Recuerdo sin demasiada precisión una columna referida a las diferencias que existían entre lo original y la copia. Sin tirar de hemeroteca, me viene a la cabeza que hablaba de que lo auténtico viene con alma y la imitación es una suerte de espectro que campa por el purgatorio. En todo esto tiene mucho que ver el valor de las marcas, aquello que recoge los atributos inefables más allá de las características técnicas de un producto, de un servicio, o de un festival, como es el caso que nos ocupa.

La gran duda que nos surge es si compensa perseguir las imitaciones u obviarlas y tomárselo como una especie de homenaje o tributo. ¿Pero qué ocurre cuando provocan un perjuicio a la marca original? ¿Qué sucede cuando lesiona el posicionamiento de un proyecto originando confusión entre los usuarios? Es el caso de la fiesta “Horteguiri” que ha lanzado el ayuntamiento de Navalmoral de la Mata y los 40 Principales durante las ferias de San Miguel. Es cierto, no es exactamente igual. Aunque la raíz es la misma, el sufijo apela a la nomenclatura que le damos a los extranjeros que vienen a España. Habrá quien piense que el hecho de que la fiesta premie a los que vayan más horteras con el premio “Riñonera de Oro” también es pura casualidad. Y, si me apuran, que los carteles empleados para difundir la fiesta tengan tipografías casi idéntidas es también fruto del azar. Pero si sumas todas esas casualidades el resultado es burdo.

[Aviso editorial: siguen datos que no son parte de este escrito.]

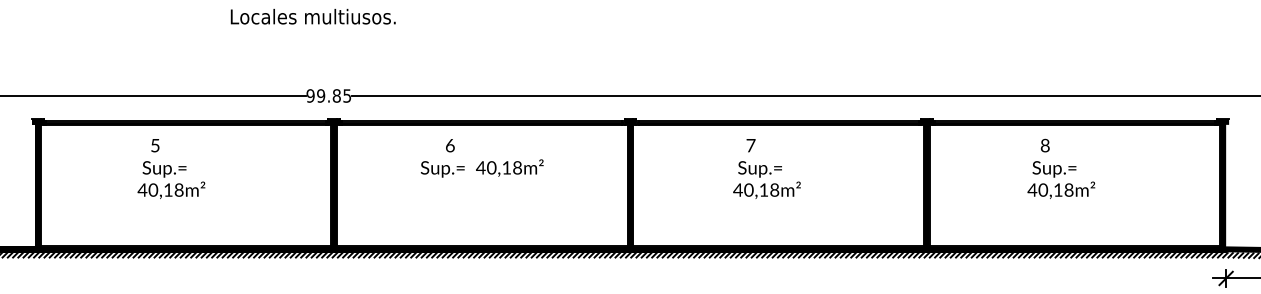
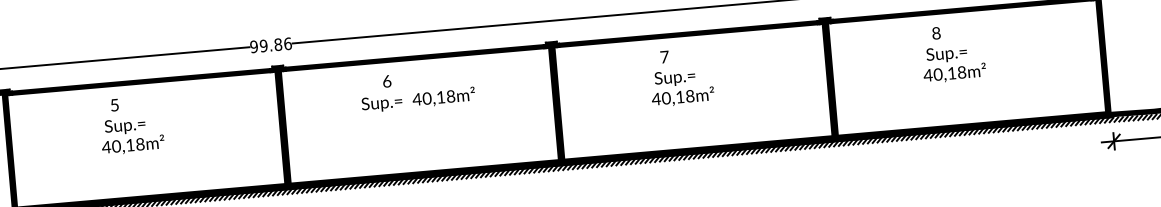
text: (347, 95) -> (288, 43), 99.85 -> 99.86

Debemos proteger las ideas, pues de lo contrario la creatividad no tendrá ninguna recompensa y buscaremos imitar los procesos en lugar de innovar. El riesgo permite que prosperen proyectos que traen bienestar a la región. Horteralia es una marca registrada que lleva celebrando su festival desde 2010 en Cáceres y desde este pasado año en Matalascañas (Huelva). Detrás de esta iniciativa trabajan numerosas empresas y profesionales. Muchas horas de reuniones, de producción y de preparativos, que han convertido esta cita en una de la que más público atrae a Cáceres y la que tiene mayor repercusión en medios nacionales. Y se ha hecho cuidando mucho el continente y el contenido. Demasiado mimo para que a alguien se le ocurra la brillante idea de que puede hacer algo sospechosamente parecido —copiando marca y formato— sin pensar en las consecuencias y ahorrándose años de desarrollo.

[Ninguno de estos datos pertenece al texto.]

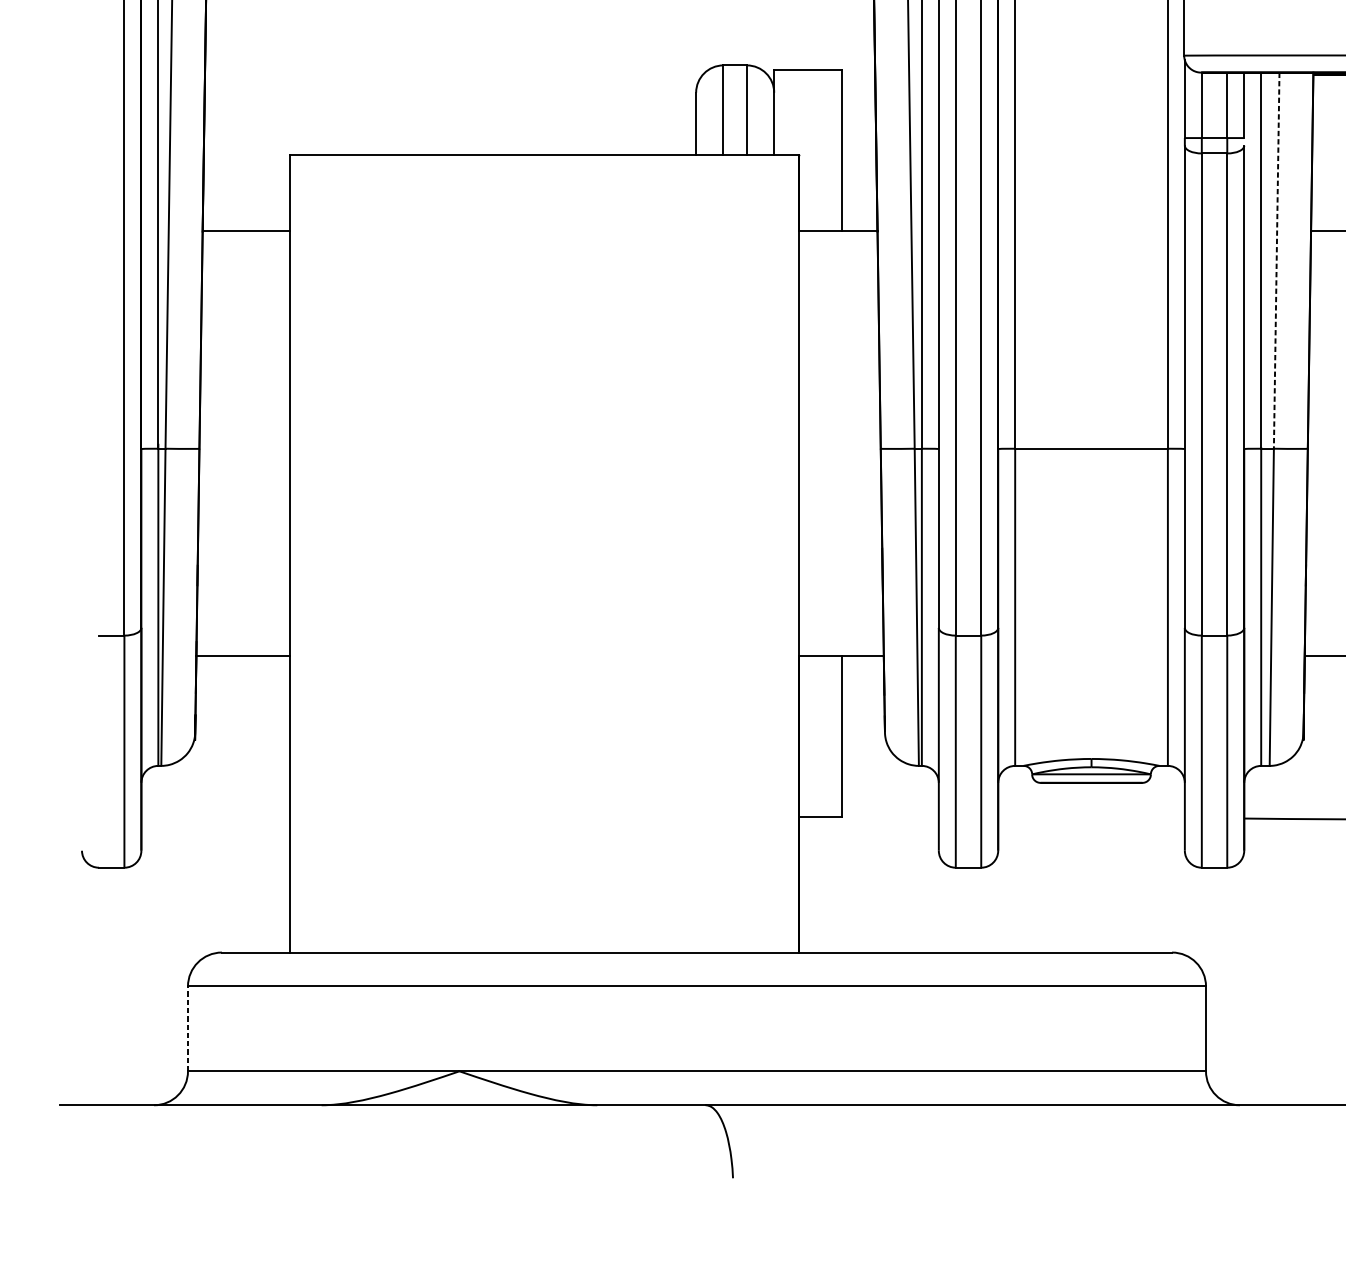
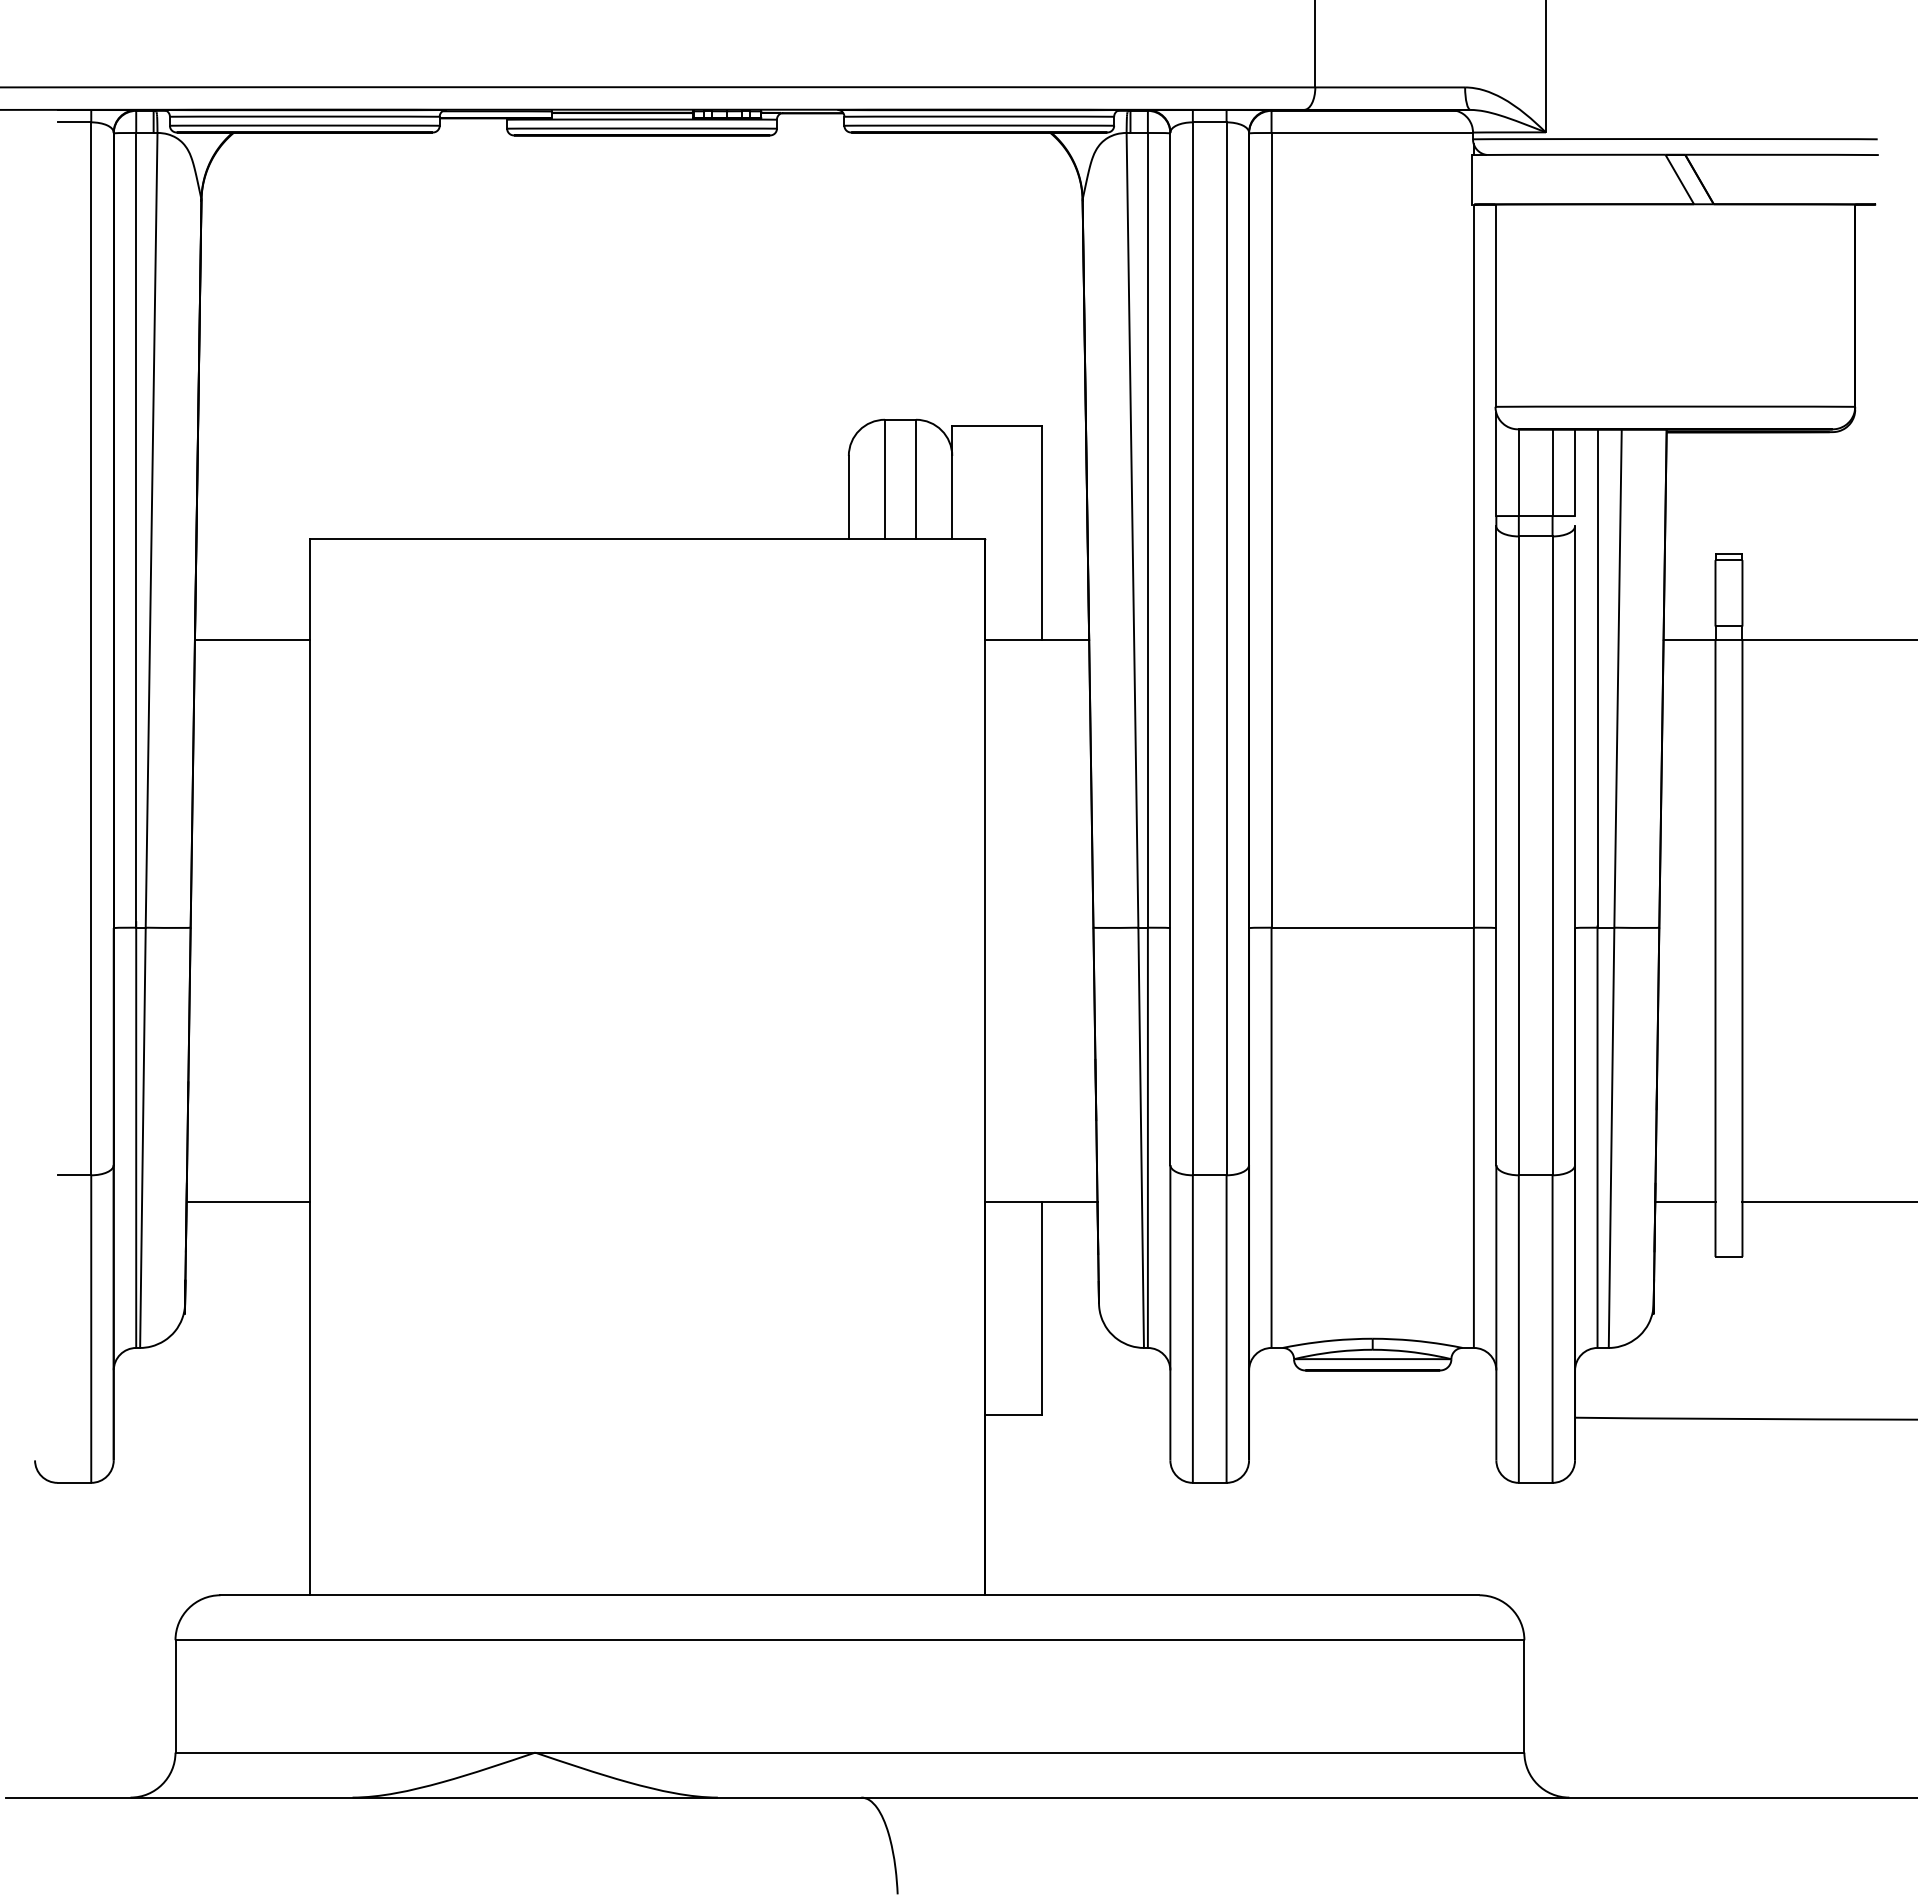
line: (1277, 261) -> (1618, 679), dashed -> solid
line: (187, 1028) -> (175, 1695), dashed -> solid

Los laboratorios farmacéuticos protegen sus patentes con un contrato blindado. Es una forma de recuperar la inversión en el desarrollo de medicamentos. Horteralia también es un formato registrado en la OEPM (Organización Española de Patentes y Marcas) y debemos ser fieles a nuestra forma de entender el mundo, que es respetar la propiedad intelectual y el derecho a crear sin que la impunidad ampare al plagiador.